Eastidea Marketing 2nd-Gen Of Integrated Projection Systems For Elevator Media

November 8, 2023 by Dave Haynes

A very, very long time ago, when TVs had tubes and cell phones were too big to slide into pockets, I got my start in digital signage with a company that put screens in office tower elevators.

Back in 1999, it was hugely expensive and hugely complicated. PCs were still, generally, the size of carry-on luggage and WiFi was mostly just something being talked up as coming soon. Being the guy in charge of getting buildings installed was challenging and eye-opening. Everything that went in was invented or co-opted, including using cable TV head-end servers and software from Capital Networks, because digital signage didn’t even have that name and there were a small handful of companies that had something akin to CMS software. The capital and labor cost per elevator was well north of $10K.

So almost a quarter-century, it is so interesting to see a company marketing a consolidated product that isn’t much bigger than a mini PC, uses short-throw projection and is just glued to the metal bulkhead panel over elevator doors.

The company Eastidea Solutions has been at this for several years now. Whereas companies like Captivate provides flat panel displays installed in elevator cabs as a service and amenity to the commercial or residential property owners, Eastidea sells the gear and supporting CMS software to the buildings (or I suppose to small media companies).

This video gets into a full explanation of what’s called the the Ei Mini Lifter II, and how it goes in …

Based either in Hong Kong or Shanghai (that’s not clear), the company’s core proposition is that the top half of the elevator sliding doors get a projection film adhered, and that’s the media surface (as opposed to cutting holes in the elevator car wall to attach or embed a flat panel).

The new 2nd-gen units are 1,000 nits, which is not overly bright. How much the visuals pop likely depends on ambient lighting in the elevator car.

Eastidea doesn’t say price, but it will be a fraction of what we had budgeted back in 1999. However, the wild cards with this sort of thing are installation labor costs and power stability.

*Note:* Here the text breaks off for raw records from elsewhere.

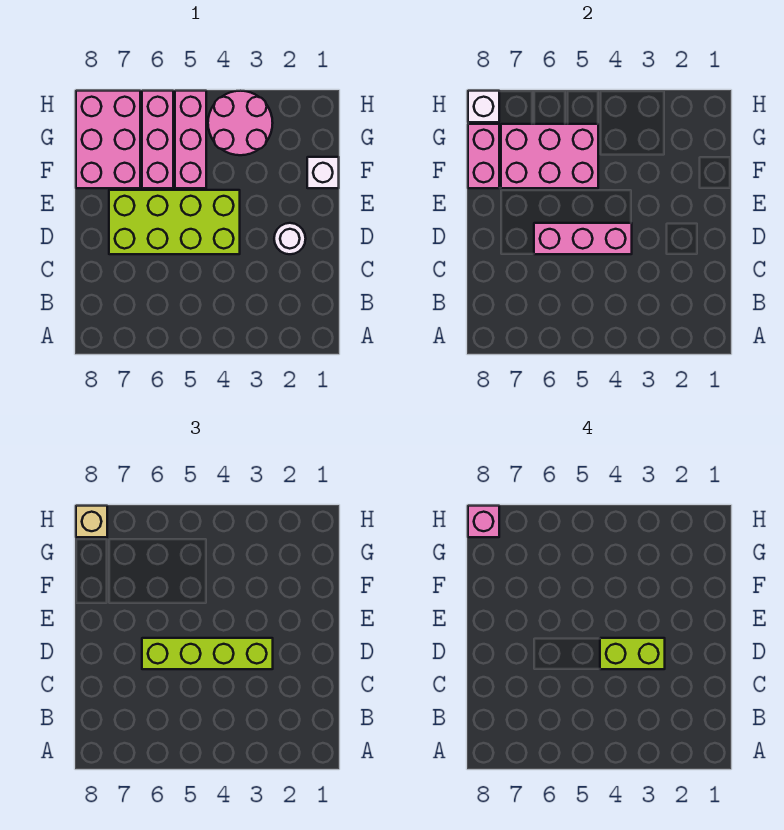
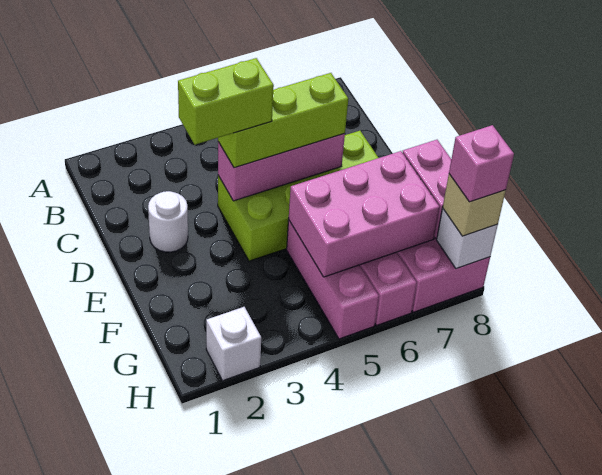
lime brick D3:D6 level 3 -> lime brick D4:D6 level 3
white brick F1 level 1 -> white brick H2 level 1
pink round brick G3:H4 level 1 -> none

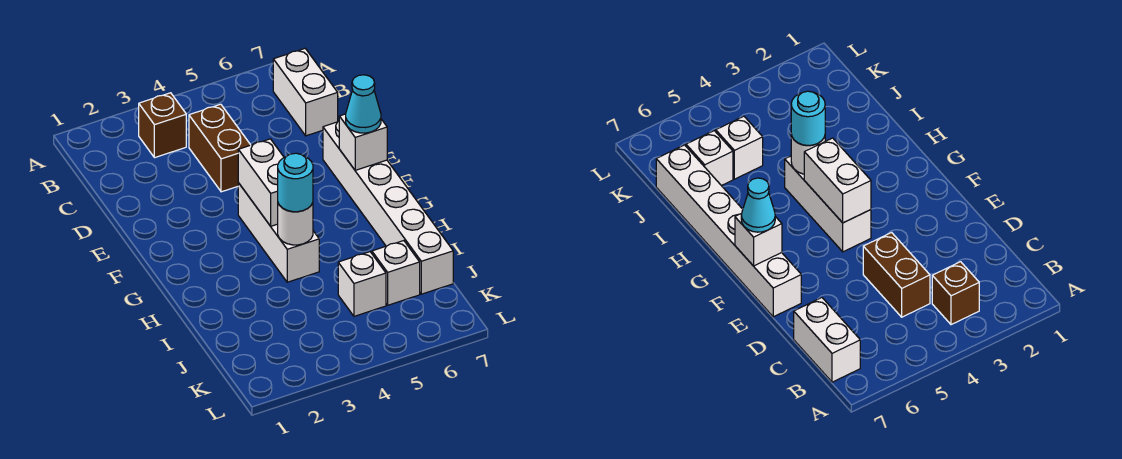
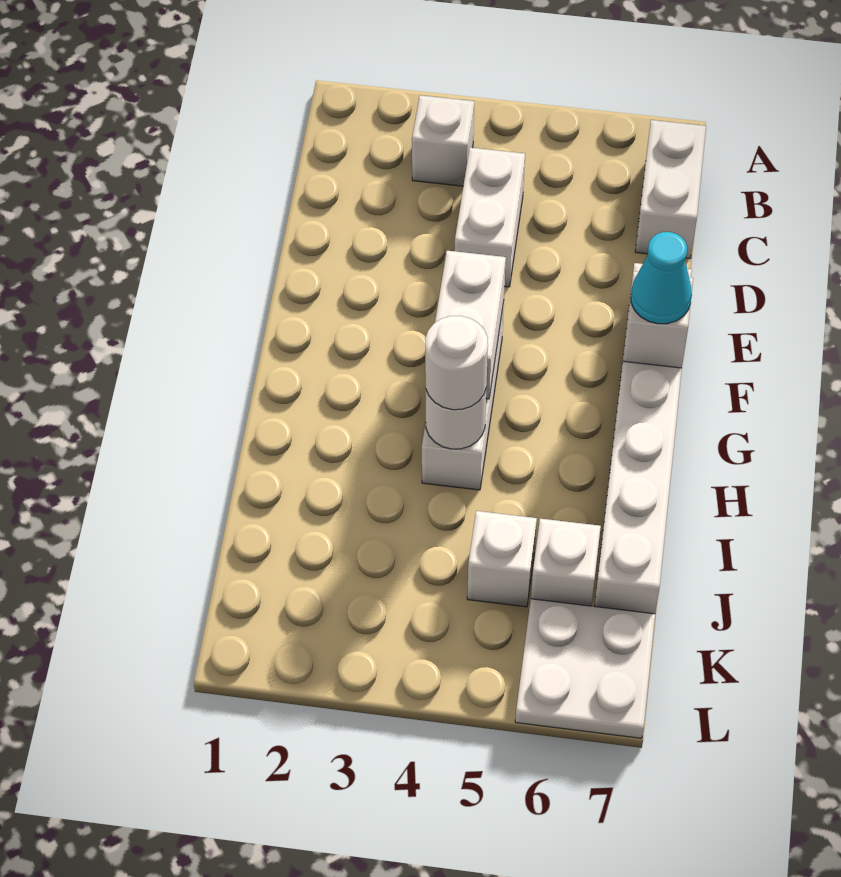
brown brick B3 level 1 -> white brick B3 level 1
brown brick C4:D4 level 1 -> white brick C4:D4 level 1
cyan round brick H4 level 3 -> white round brick H4 level 3
none -> white plate K6:L7 level 1

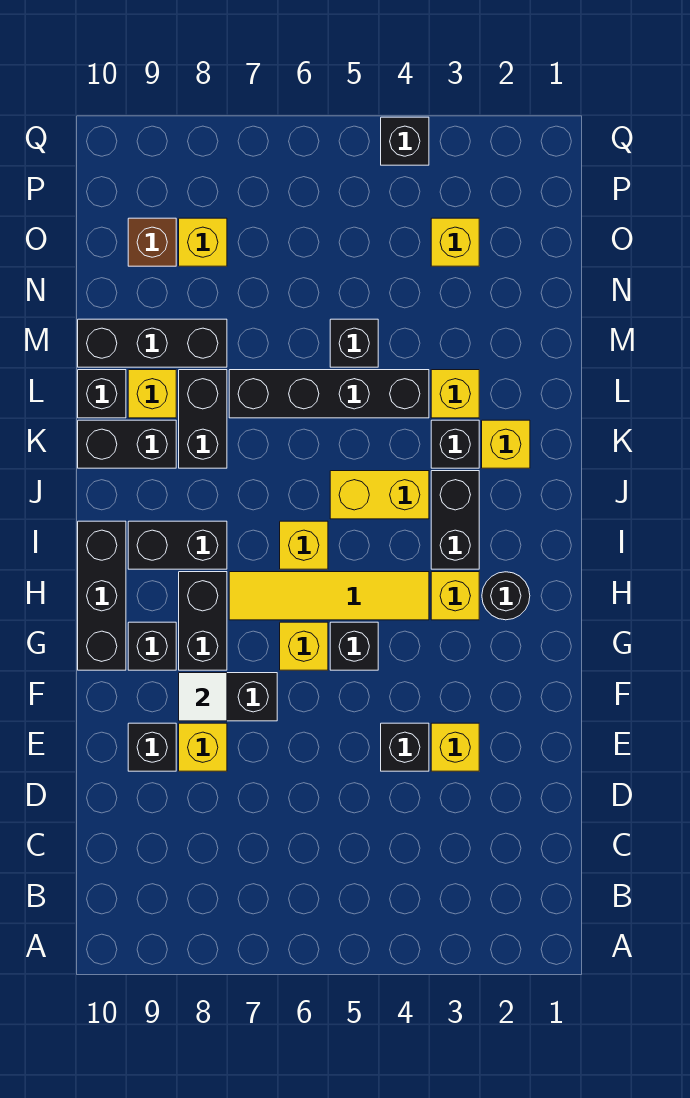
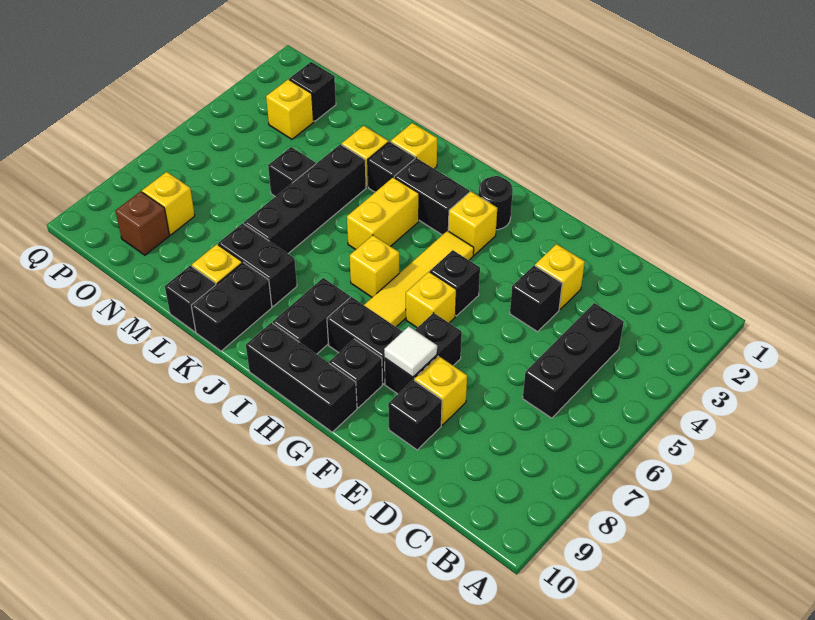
black brick M8:M10 level 1 -> black brick C4:C6 level 1
black brick Q4 level 1 -> black brick O2 level 1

It probably isn’t much of an issue in Wild West-y China, but in many to most places there will be requirements that an elevator technician be on site to at least supervise the job. Back then, it was $200+ an hour, so Lord knows what it would be now. The installation manual says two techs, so ka-ching.

Those techs probably also have to be involved in tapping into the power to the elevator, on top of the elevator. So that’s more cost, and the power to the elevator might be “dirty” – with spikes and surges that sensitive electronics definitely don’t like. There are workarounds on that, but anyone thinking these little projectors would just go up in a matter of minutes and get put in by whoever should be aware it’s not that simple.

I also wonder if the people who inspect buildings for safety risks would be OK with something hanging over people’s heads, attached just with adhesive – albeit hard-core 3M stuff.

Projecting on the doors is an interesting approach, as it can generate a much bigger visual than a tablet-sized display embedded in the panel above the floor buttons.